This highland has an extremely harsh climate. On the Pamir plateaus average temperatures are estimated at -20° C in January and 10° to 12° C in July, while the winter minima can fall to about -50° C. The annual rainfall, which can be as much as 800 to 1,500 mm on west-facing and northwest-facing massifs, falls to less than 200 mm on sheltered plateaus in the Pamir and less than 100 mm in the Oksu basin, with the result that these areas are highland deserts. In the bottom of the Oxus valley at altitudes of 300 to 400 m, and likewise in the tributary valleys, warm semi-desert or steppe conditions prevail. Moderate temperatures combined with relatively ample rainfall are found in the middle stretches of the valleys; at Fayżābād, the chief town of Afghan Badaḵšān, average temperatures are 0.1° in January and 26.4° in July and annual rainfall is 521 mm. Between the warm steppe of the valley bottoms and the cold desert of the high ground, there is a belt of natural forest, consisting mainly of junipers (Juniperus seravschanica, Juniperus polycarpus); its breadth in the west is around 1,000 m, and its floor is 1,500 m in the Kokča valley and progressively higher to the east; in the upper Wāḵān valley and the Pamir it disappears on account of the aridity. The primitive forest, however, has almost everywhere been cut down. In this environment, agricultural activity is concentrated in the valleys where glacier-fed streams provide means of irrigation, while pastoral activity can be pursued on high ground in the Pamir up to 3,000-3,500m.

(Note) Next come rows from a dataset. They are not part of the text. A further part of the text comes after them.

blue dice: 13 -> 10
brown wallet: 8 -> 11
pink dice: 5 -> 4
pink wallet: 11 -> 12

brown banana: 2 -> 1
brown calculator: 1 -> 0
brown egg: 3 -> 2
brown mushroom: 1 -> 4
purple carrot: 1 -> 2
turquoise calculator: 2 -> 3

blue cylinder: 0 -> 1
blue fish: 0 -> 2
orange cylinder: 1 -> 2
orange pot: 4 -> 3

Population groups and lifestyles. As a highland region, generally remote from centers of urban civilization and only traversed by the very arduous Oxus valley route of the trans-Asiatic “silk road,” Badaḵšān has served as a refuge for peoples of ancient stock who still live there side by side with descendants of peoples who have arrived more recently. Seen as a whole, it is a veritable ethno-linguistic museum.

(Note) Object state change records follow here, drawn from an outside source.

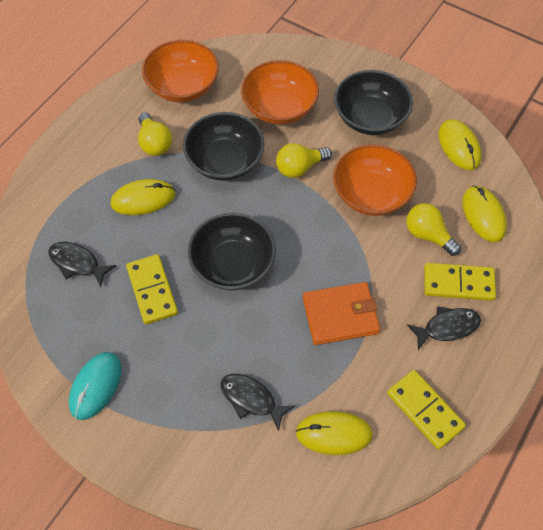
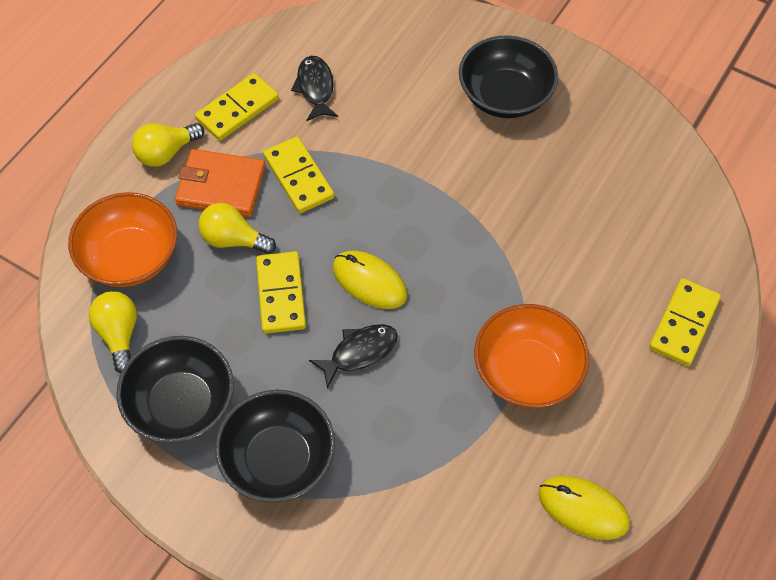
black fish: 3 -> 2
orange bowl: 3 -> 2
turquoise mouse: 1 -> 0
yellow domino: 3 -> 4
yellow mouse: 4 -> 2

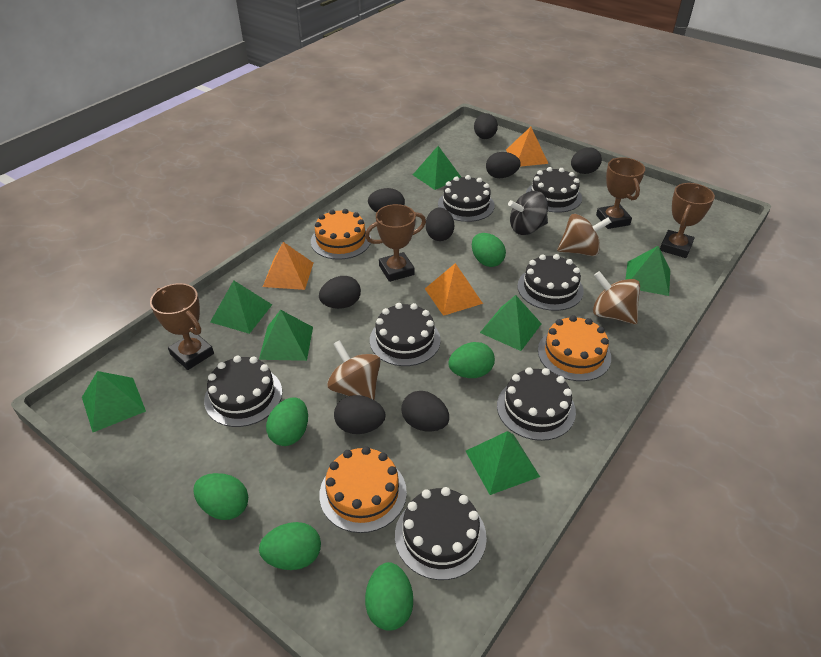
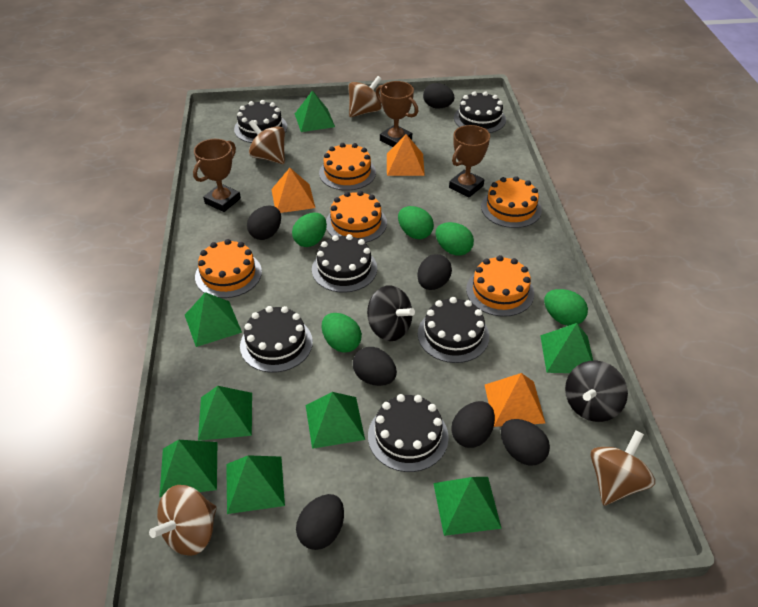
black cake: 7 -> 6
black egg: 8 -> 7
black spinning top: 1 -> 2
brown spinning top: 3 -> 4
brown trophy: 4 -> 3
green egg: 6 -> 5
green pyramid: 7 -> 8
orange cake: 3 -> 5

1. The highland peasants. The great majority of the population consists of Persian-speaking Tajiks, who predominate in the Kokča basin, the Darvāz (or Nesay) area on the Afghan side of the northward bend of the Oxus, and in general throughout Afghan Badaḵšān. Also present are remnants of more ancient peoples known to the Russians as “Mountain (Gornye) Tajiks” or “Pamir (Pamirskie or Pripamirskie) Tajiks” and to their Tajik neighbors as “Ḡaḷča.” They speak East Iranian languages and are split into several groups: The Šoḡnī people in the Gunt basin and at Khorog (Khoruk), the Rūšānī people in the Rūšān district adjoining the Oxus, and the Bārtang people in the Bārtang valley speak closely interrelated dialects and together constitute the largest group, perhaps three quarters of the total of the Ḡaḷčas, in the Soviet territory. The Wāḵī people of the Wāḵān valley amount to about one-fifth of the total, roughly half of them being domiciled in Afghanistan. The Yāzḡolāmī people, numbering a few thousand, live in thirteen villages in the valley of the same name north of Rūšān in the Soviet territory. The Eškāšemī people, who together with the related Zēbākī and Sanglēčī groups also number a few thousand, live for the most part in Afghanistan near the Oxus bend at the entrance to the Wāḵān corridor. The Wāṇčī people, who live in the Wāṇč valley in the far north of the Soviet territory, ceased to speak their own language about a century ago and are now assimilated to their Tajik neighbors, the Monjī people live in the Monjān (upper Kokča) valley in Afghanistan.

The separateness of the Pamir peoples as regards language is coupled with religious nonconformity. Most of them remain faithful to Ismaʿilite Shiʿism, to which their ancestors were converted by the great Ismaʿilite poet Nāṣer(-e) Ḵosrow (1004-72), and to the Nezārī sect; but the Wāṇčī and Yāzḡolāmī peoples reverted to Sunnism at the end of the nineteenth century and are now rapidly fusing with the Tajiks. A small minority of the Bārtang is also Sunnite. None of the Pamir languages is fixed in writing. An attempt by the Soviet authorities to make Šoḡnī a literary language failed to gain acceptance. The language of civilization is Tajik, i.e., Persian (written in Cyrillic script in the Soviet territory). Among the Pamir languages, Wāḵī seems the most resistant.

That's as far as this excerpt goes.